In 2016, Netflix took a huge swing and declared its intention to eventually have half of its entire catalog be original films and TV shows, a concept that seemed enormously optimistic at a time when Netflix’s originals were mostly high-profile projects like House Of Cards and the then-new Stranger Things phenomenon. In the years since, though, Netflix has easily achieved that goal by gradually gutting its lineup of non-originals and greenlighting a bunch of high-profile plays for prestige that are largely supported by more crowd-pleasing mainstream fare that isn’t challenging or interesting or off-putting in any way. The idea is that you’ll sign up to watch Roma or whatever, but after that you’ll binge every Adam Sandler movie over and over again while Ted Sarandos cashes your increasingly big subscription fee checks.
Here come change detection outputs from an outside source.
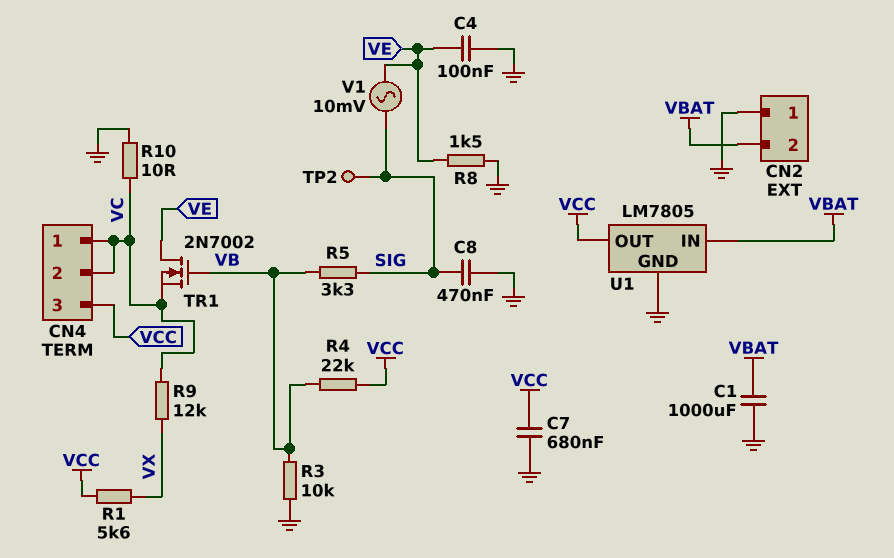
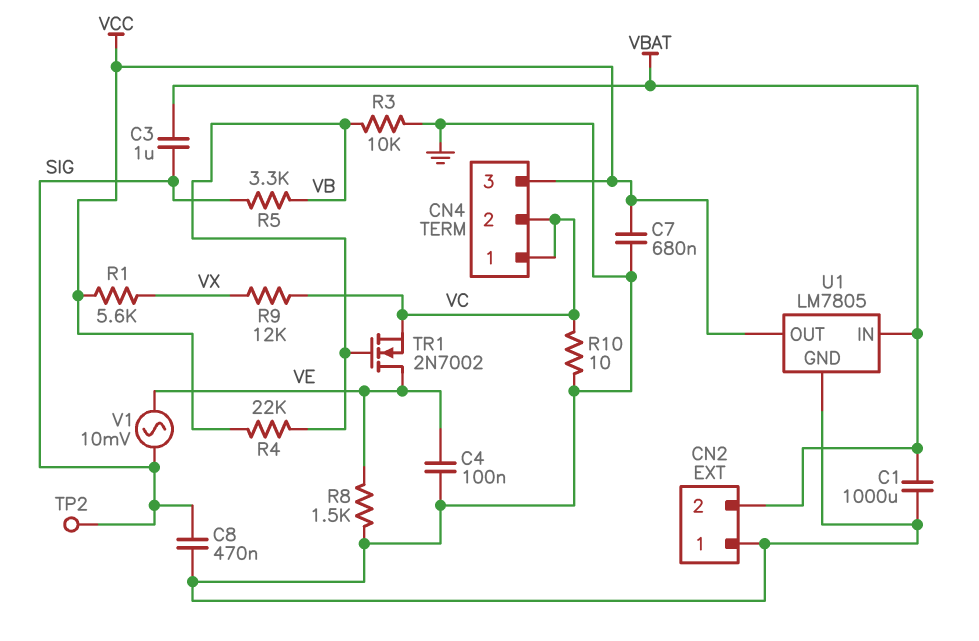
C3: none -> 1uF (SIG, VBAT)

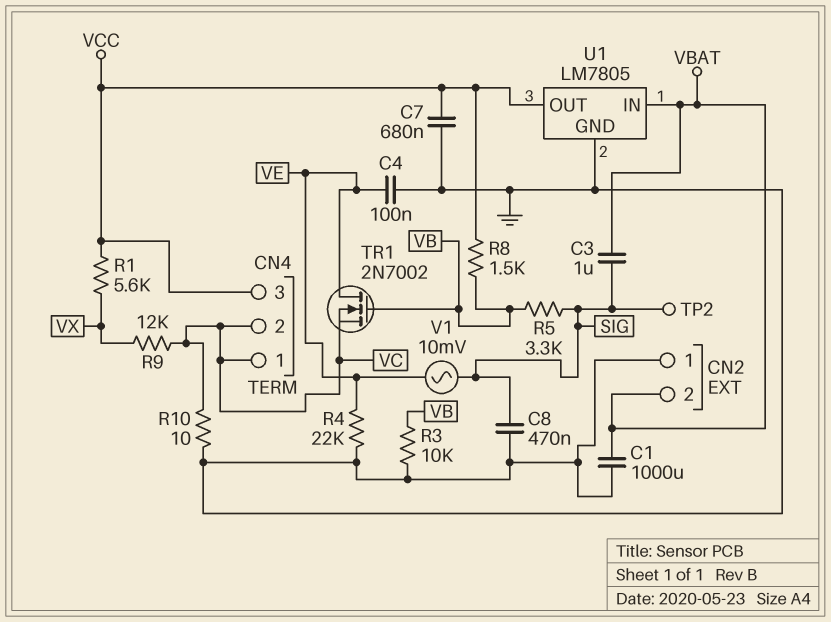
R4: 22k (VB, VCC) -> 22k (GND, VE)
R8: 1.5k (GND, VE) -> 1.5k (VB, VCC)

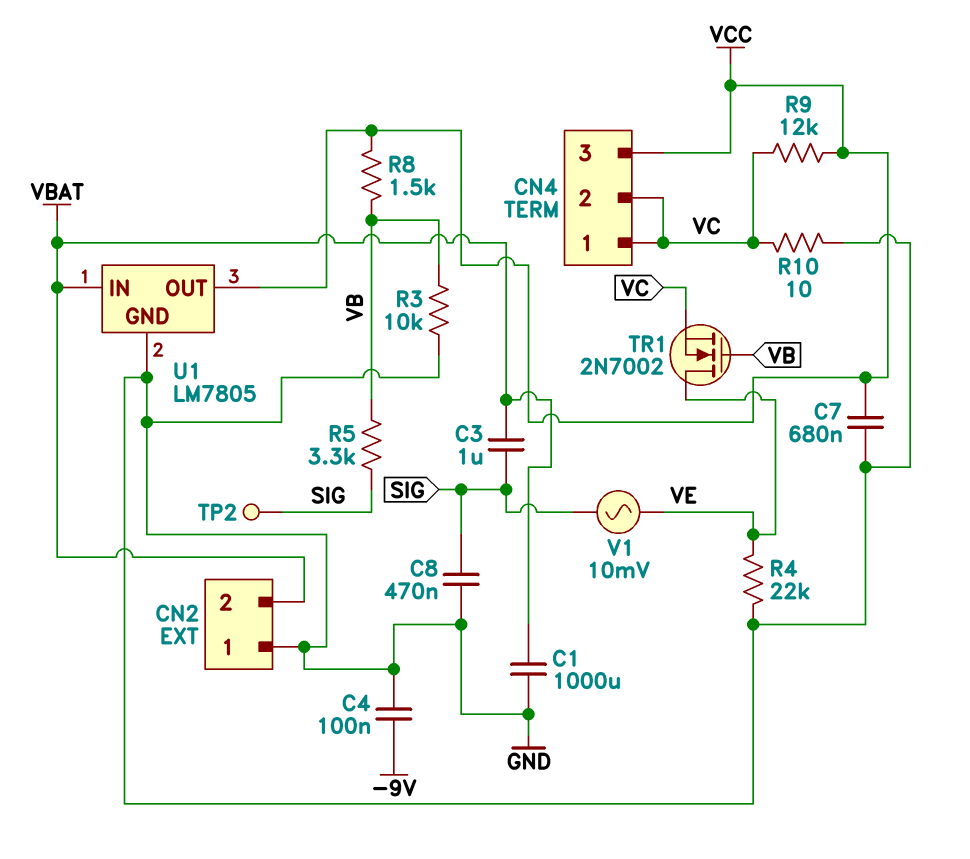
C4: 100nF (GND, VE) -> 100nF (-9V, GND)
R1: 5.6k (VCC, VX) -> none
R9: 12k (VC, VX) -> 12k (VC, VCC)

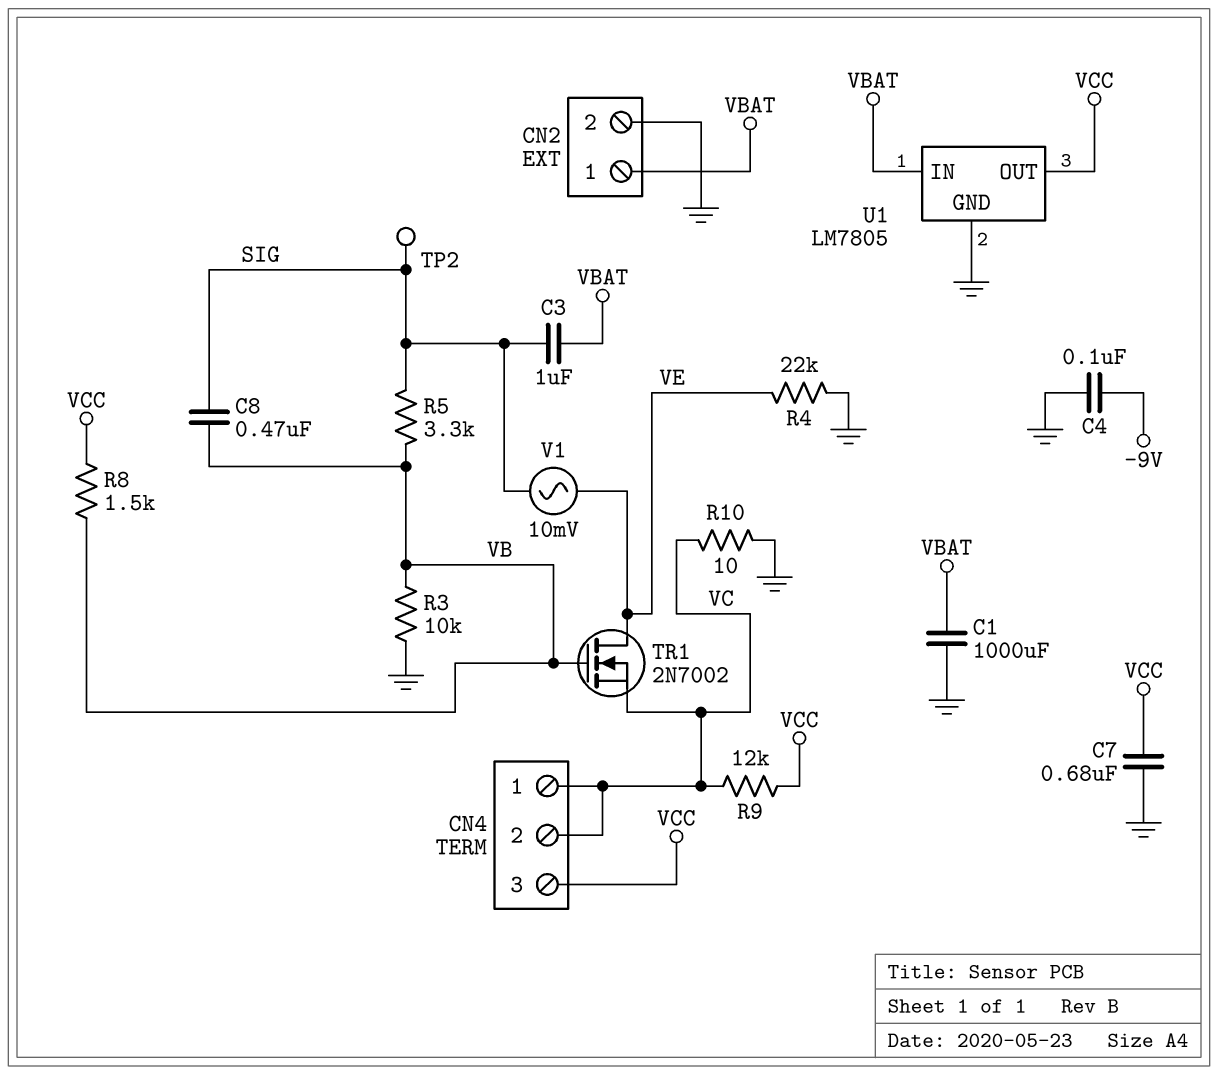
C8: 470nF (GND, SIG) -> 470nF (SIG, VB)
CN2 pin 1: GND -> VBAT
CN2 pin 2: VBAT -> GND

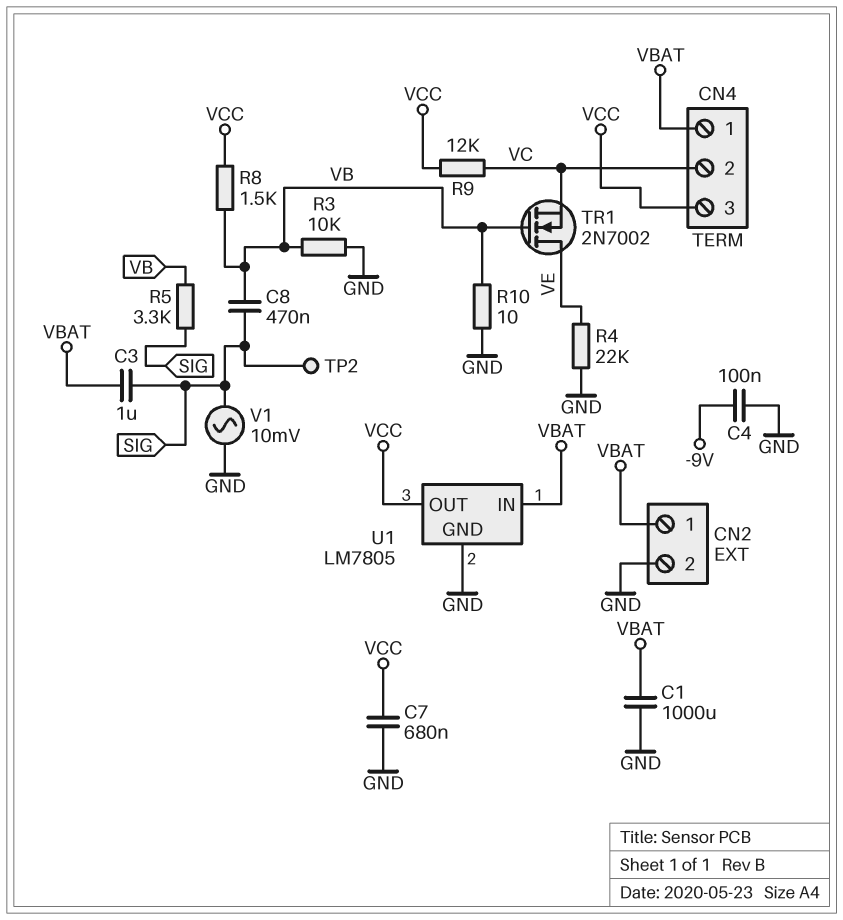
CN4 pin 1: VC -> VBAT
R10: 10 (GND, VC) -> 10 (GND, VB)
V1: AC 10mV (SIG, VE) -> AC 10mV (GND, SIG)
Unfortunately, after failing to win any Best Picture Oscars and falling short of subscriber goals, that system has proven to be untenable. In a report from The Hollywood Reporter earlier this week about Netflix’s attempt to cut some costs, “one person” suggested that Netflix’s old strategy of doing “anything to attract talent and giving them carte blanche” is “going away.”
Or, as THR puts it, “the era of expensive vanity projects at Netflix” is over, with the story specifically citing the $175 million price tag of Martin Scorsese’s The Irishman as an example of the kind of thing that will probably never happen again—or at least not a several times a year, as has been the case for a while now.
But the other half of the system, the part where Netflix craps out weird trash that everyone watches out of morbid curiosity and then realizes is actually kind of fun and popular, is still going strong. If you’re already printing money, why use that money to make art when you can just… keep the money? Another season of quar-hit Floor Is Lava is on the way, and today Netflix announced that it has renewed completely bizarre cooking competition Is It Cake? for another season as well.
Now, Is It Cake? is fun, and there’s something to be said about the commitment to making an actual TV show that sounds like a joke TV show, but it is just the perfect distillation of 2022 Netflix to have someone say “no more movies where we give a director a blank check” one day and “we’re doing the stupid cake show again” the next day.